Very close to PSR J1311-3430 there is a stellar object that appears to change its colour from red to blue and red again in little over 90 minutes. Stars that shine blue are considered hot compared to their red counterparts. This would indicate that this particular star changes its temperature in very short period or more accurately – one side of the star is heated to 12,000 degrees Celsius while its other side is at 2,700 degrees Celsius and in 93 minutes we see them interchangeably.
This is because the small star, 12-17 times the mass of Jupiter and only 60% the size, revolves very fast around a pulsar in a very tight system known as black widow binary system. Its partner is a millisecond pulsar no bigger than a city, but with mass twice the mass of the Sun. For neutron stars, this is one of the highest masses observed and the distance between two stars is similar to that of Earth and the Moon, making it the tightest such orbit discovered.
The binary system where a small star orbits a millisecond pulsar at very small distances is called the black widow binary because this setting has catastrophic consequences for the small star, similar to the fate of male black widow spider. Millisecond pulsars are pulsars that rotate up to 43,000 times per minute. Normally, pulsars lose the momentum with time and slow down, but millisecond pulsars have extremely high rotation rates for very long time because they are fueled by their companion stars. You can check more about neutron stars, pulsars and mechanics behind their behaviour here.
"The high-energy emission and wind from the pulsar basically heats and blows off the normal star's material and, over millions to billions of years, can eat away the entire star," says Alice Harding, of NASA's Goddard Space Flight Center in Greenbelt, USA. "These systems can completely consume their companion stars, and that's how we think solitary millisecond pulsars form."
In this case, by blowing away its companion and using its material to keep momentum, the pulsar has managed to speed up to more than 23,000 rotations per minute. Black widow systems also give us the opportunity to observe the effects the pulsar has on its companion star. It was previously thought that, by bombarding the star with high-energy particles, pulsar heats it uniformly, but as the PSR J1311-3430 shows, one side actually gets heated almost 4 times as much as the other.
Helped by this optical observation, which made the narrowing of search parameters possible, an international team led by Holger Pletsch, Albert Einstein Institute, Hannover, Germany, checked huge amounts of Fermi data and found pulsed gamma rays and confirmed PSR J1311-3430 as a pulsar.
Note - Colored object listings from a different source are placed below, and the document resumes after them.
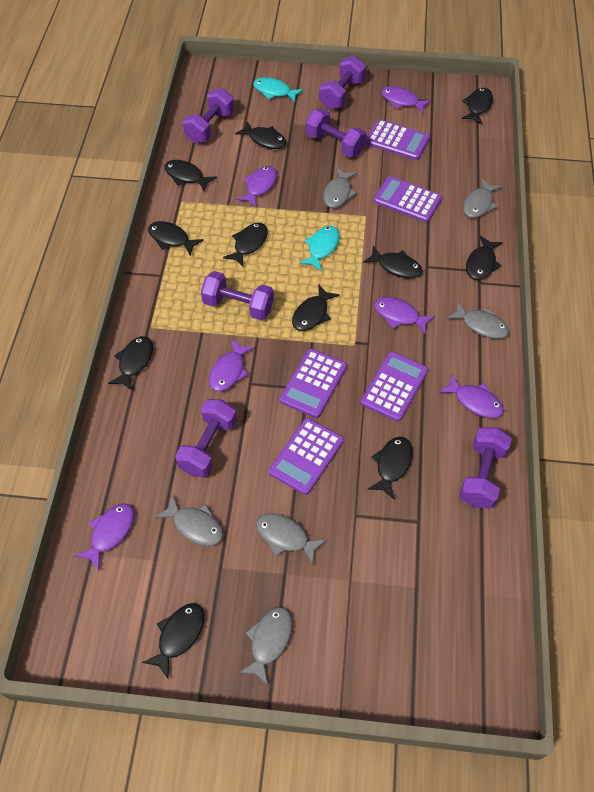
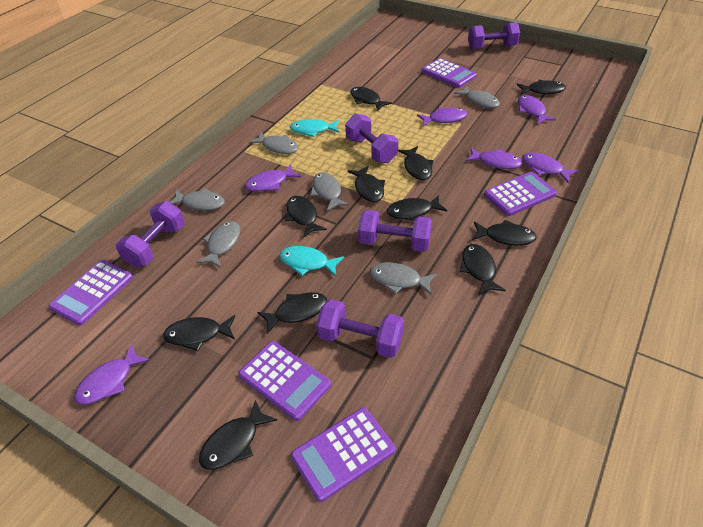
purple dumbbell: 6 -> 5

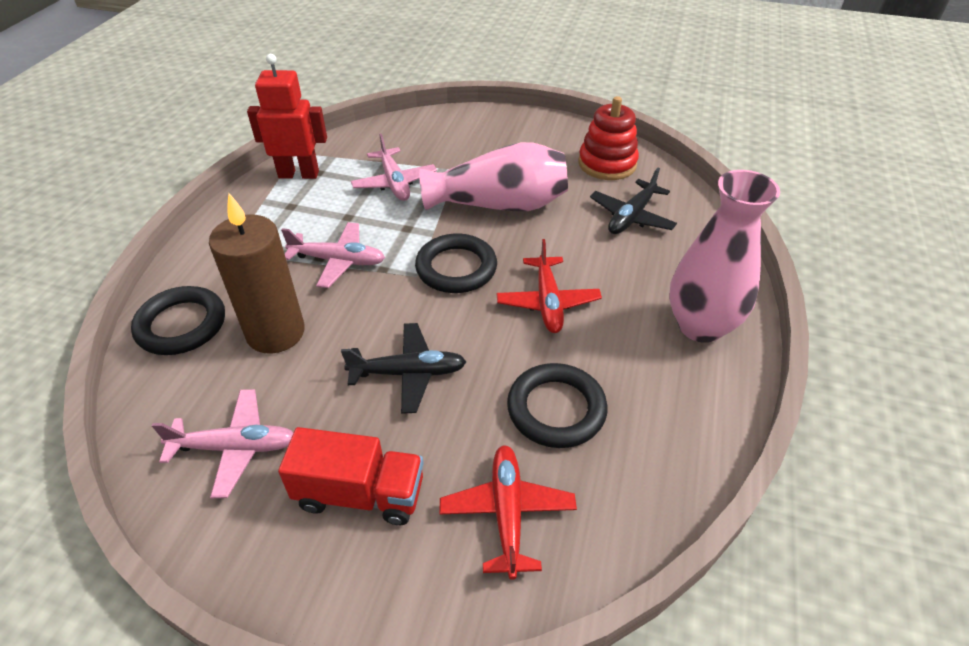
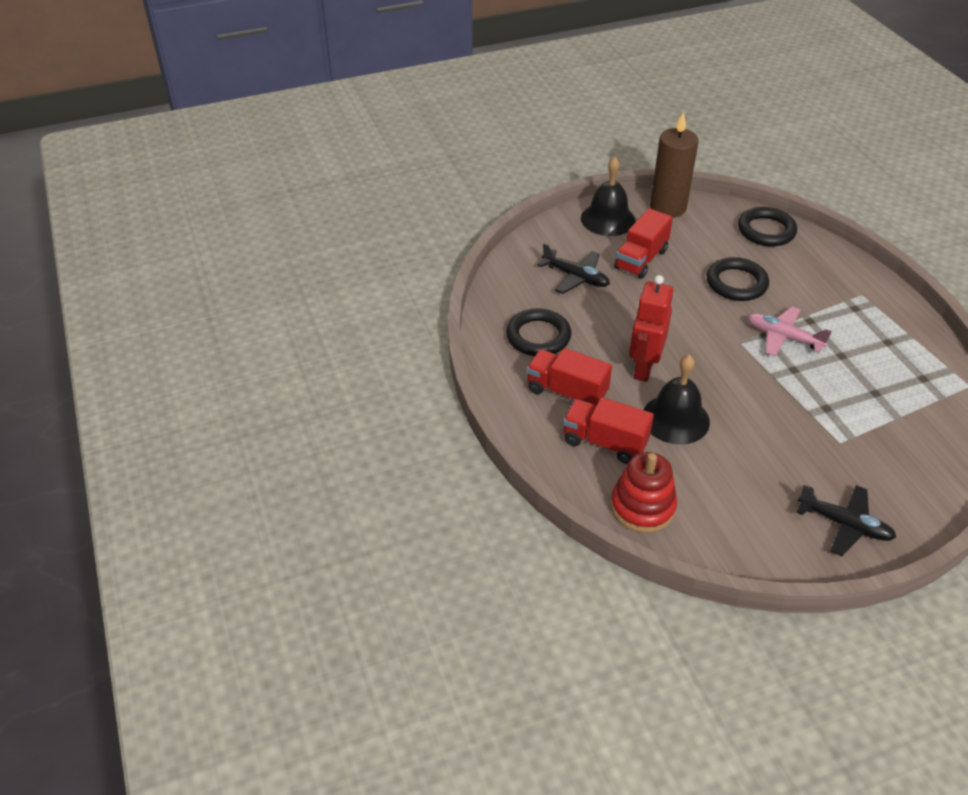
black bell: 0 -> 2
pink plane: 3 -> 1
pink vase: 2 -> 0
red plane: 2 -> 0
red truck: 1 -> 3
It is the first millisecond pulsar found without radio observatories.
"This was the first time a millisecond pulsar has ever been detected solely by pulsed gamma rays," Pletsch said. "Seeing this signal was extremely exciting and satisfying for our team, and it's another triumph for Fermi."
The radio signal was finally picked up by the Green Bank Telescope, but its intervals are irregular. "The pulsar heating is ablating its companion, literally blowing it away, so ionized gas fills the system, and this scatters or absorbs the radio emission most of the time," said Paul Ray, Naval Research Laboratory, Washington, USA. Unlike high-energy gamma rays, radio waves aren't able to penetrate said ionized gas which made this discovery difficult.